Indeed, the statement is that homotopy classes of continuous maps of pointed spaces $[X, K(G, n)]$ are in 1-1 correspondence with the elements of singular homology $H^n(X, G)$ for a CW-complex $X$.
The simplest example would be $G = \mathbb{Z}$, $n = 1$. Then you have $K(\mathbb{Z}, 1) = S^1$ and you can use a first cohomology class $c \in H^1(X, \mathbb{Z})$ to map the 1-skeleton of $X$ to $S^1$ (edge $e$ will make $c(e)$ loops around $S^1$). It's not hard to check that it gives the equivalence.
You also see that the choice of basepoint is irrelevant since you can shift it without affecting homotopy.
The example also helps to see that the additivity doesn't become obvious just from the things you wrote. To add properly, you need some kind of addition map on your target, that is, $K(G, n) \times K(G, n) \to K(G, n)$. How you prove this depends on your definition of Eilenberg-Mac Lane space, e.g. by universality.

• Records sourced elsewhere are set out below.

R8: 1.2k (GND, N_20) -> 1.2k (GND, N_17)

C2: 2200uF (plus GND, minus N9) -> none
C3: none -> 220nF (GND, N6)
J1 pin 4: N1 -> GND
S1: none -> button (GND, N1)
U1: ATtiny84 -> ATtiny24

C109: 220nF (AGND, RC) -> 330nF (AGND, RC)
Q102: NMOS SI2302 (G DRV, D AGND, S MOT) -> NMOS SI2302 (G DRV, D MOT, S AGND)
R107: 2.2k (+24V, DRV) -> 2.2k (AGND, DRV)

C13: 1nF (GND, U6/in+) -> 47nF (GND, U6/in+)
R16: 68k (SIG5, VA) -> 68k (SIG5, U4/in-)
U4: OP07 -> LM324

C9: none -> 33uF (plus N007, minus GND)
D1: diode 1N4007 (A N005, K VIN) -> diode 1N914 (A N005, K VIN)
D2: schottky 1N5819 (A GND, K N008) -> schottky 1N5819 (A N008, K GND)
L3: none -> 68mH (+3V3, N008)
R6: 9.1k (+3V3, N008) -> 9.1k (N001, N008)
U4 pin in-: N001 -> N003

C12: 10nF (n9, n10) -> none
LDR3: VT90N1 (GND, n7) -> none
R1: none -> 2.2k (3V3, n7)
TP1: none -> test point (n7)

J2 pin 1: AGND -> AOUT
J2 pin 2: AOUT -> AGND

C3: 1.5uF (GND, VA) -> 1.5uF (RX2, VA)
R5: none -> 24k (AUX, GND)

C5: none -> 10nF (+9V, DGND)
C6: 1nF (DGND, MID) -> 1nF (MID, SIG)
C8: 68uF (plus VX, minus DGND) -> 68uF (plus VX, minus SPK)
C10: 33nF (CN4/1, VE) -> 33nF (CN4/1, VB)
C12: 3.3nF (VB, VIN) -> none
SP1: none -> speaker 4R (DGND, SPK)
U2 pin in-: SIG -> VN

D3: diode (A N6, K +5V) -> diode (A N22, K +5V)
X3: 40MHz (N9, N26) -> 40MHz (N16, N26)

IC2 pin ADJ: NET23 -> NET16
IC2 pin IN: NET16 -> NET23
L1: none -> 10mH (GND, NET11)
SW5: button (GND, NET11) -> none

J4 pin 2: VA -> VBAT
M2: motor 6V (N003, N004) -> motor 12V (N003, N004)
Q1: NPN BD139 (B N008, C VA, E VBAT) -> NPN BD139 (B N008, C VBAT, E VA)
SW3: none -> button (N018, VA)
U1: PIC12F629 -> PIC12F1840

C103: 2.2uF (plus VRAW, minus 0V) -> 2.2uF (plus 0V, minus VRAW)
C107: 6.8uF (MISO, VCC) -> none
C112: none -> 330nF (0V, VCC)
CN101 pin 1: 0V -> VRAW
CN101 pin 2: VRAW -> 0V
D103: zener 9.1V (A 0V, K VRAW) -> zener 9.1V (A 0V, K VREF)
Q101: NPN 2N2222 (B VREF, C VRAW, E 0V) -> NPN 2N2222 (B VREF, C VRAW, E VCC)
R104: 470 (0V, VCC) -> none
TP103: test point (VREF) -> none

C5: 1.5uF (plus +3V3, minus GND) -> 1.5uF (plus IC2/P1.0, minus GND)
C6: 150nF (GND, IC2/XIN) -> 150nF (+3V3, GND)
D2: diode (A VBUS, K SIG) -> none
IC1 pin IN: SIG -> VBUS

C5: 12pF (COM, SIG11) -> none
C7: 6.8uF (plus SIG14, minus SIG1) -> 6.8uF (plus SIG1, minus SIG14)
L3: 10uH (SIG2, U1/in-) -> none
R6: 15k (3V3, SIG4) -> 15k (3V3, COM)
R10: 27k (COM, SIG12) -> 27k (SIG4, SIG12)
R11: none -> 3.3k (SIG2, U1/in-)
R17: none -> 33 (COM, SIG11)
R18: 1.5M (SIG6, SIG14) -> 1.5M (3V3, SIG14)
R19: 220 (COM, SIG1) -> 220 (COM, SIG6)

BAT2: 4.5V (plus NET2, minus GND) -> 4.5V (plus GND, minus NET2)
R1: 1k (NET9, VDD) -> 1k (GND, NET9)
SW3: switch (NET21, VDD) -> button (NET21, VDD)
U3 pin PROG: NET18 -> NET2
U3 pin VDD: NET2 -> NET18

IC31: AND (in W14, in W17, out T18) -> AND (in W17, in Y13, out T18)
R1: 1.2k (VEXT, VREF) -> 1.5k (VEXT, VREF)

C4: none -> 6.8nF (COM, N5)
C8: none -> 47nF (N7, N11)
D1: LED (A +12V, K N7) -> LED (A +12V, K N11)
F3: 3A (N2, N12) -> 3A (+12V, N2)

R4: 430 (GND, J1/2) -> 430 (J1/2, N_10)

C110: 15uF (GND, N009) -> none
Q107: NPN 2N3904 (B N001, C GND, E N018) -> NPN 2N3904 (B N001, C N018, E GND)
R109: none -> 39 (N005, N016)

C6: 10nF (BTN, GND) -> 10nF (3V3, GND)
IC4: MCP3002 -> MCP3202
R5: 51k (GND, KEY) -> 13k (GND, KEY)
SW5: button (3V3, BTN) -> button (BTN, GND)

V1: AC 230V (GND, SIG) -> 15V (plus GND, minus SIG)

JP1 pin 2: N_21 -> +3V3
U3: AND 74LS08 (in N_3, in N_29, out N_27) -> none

The ring structure comes from the wedge product (from an answer to this question).
If $X$ is smooth then the de Rham cohomology is the same as singular cohomology, but the space $K(G, n)$ has so little chance of being smooth (there was a question on MathOverflow explaining this) that the smooth maps are not really relevant, as expected for homotopy theory.